Personal information
- Full name: Ian Michael Hayden
- Born: 14 April 1941
- Died: 2 May 2024 (aged 83) Brighton, Victoria, Australia
- Original team: University Blues (VAFA)
- Height: 185 cm (6 ft 1 in)
- Weight: 89 kg (196 lb)

Playing career^{1}
- Years: Club / Games (Goals)
- 1962–1964: Richmond / 30 (42)
- ^{1} Playing statistics correct to the end of 1964.

= Ian Hayden =

Australian rules footballer (1941–2024)

Ian Hayden (14 April 1941 – 2 May 2024) was an Australian rules footballer who played with Richmond in the Victorian Football League (VFL).

==History==
Before coming to Richmond, Hayden was one of the leading players in the Victorian Amateur Football Association (VAFA), winning the Woodrow Medal in 1960 while playing for the University Blues.

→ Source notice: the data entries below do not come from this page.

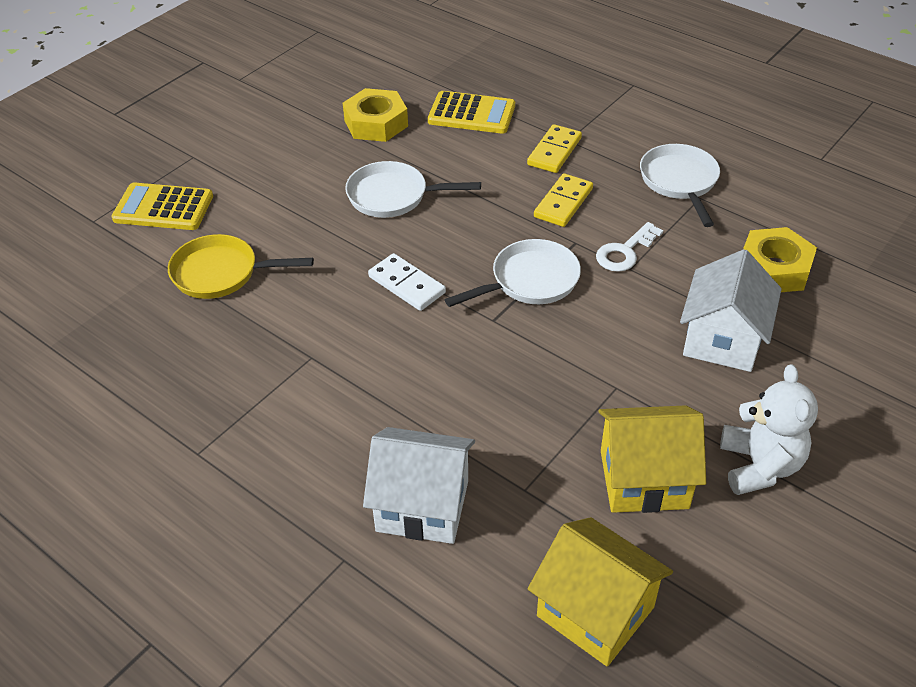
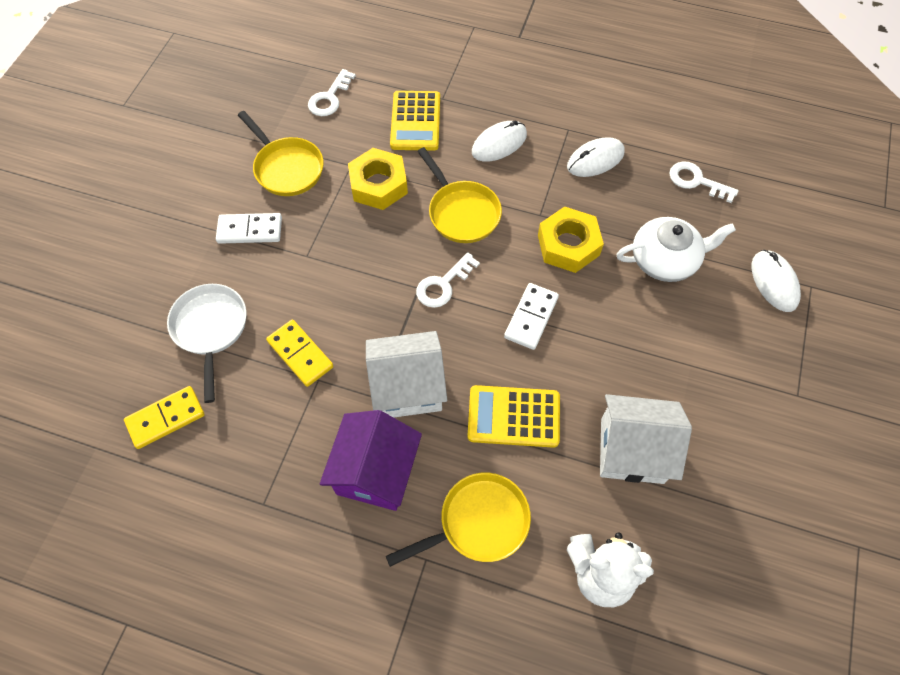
purple house: 0 -> 1
white domino: 1 -> 2
white key: 1 -> 3
white mouse: 0 -> 3
white pan: 3 -> 1
white teapot: 0 -> 1
yellow house: 2 -> 0
yellow pan: 1 -> 3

A follower and key position player, Hayden made his senior VFL debut in 1962, kicking 17 goals from 13 appearances. He won the Club's Best First Year Player award. He bettered that tally in 1963, with 25 goals from 15 games, enough to top Richmond's goal-kicking. This included a personal best six goal haul, against South Melbourne at Lake Oval, one of just seven wins that he participated in over the course of his career.

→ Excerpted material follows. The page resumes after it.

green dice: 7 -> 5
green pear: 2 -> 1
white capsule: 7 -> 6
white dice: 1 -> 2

In round 1 of 1964, Hayden received 3 Brownlow votes for a best-on-ground performance against Footscray. He took 18 marks at centre half back. He badly injured himself in the second round of the 1964 VFL season, against Essendon, when he tore ligaments in his knee. After having a cartilage operation, Hayden returned to training in 1965 but broke down during a practice match in April. He was advised to stay off the football field for the rest of the year in order to resume his career in 1966, fully recovered. It, however, did not work out and he was forced to retire.

Hayden's subsequent career was as a criminal barrister. He worked on some of the biggest trials in Victorian history in a 55-year career. He died on 2 May 2024 at the age of 83.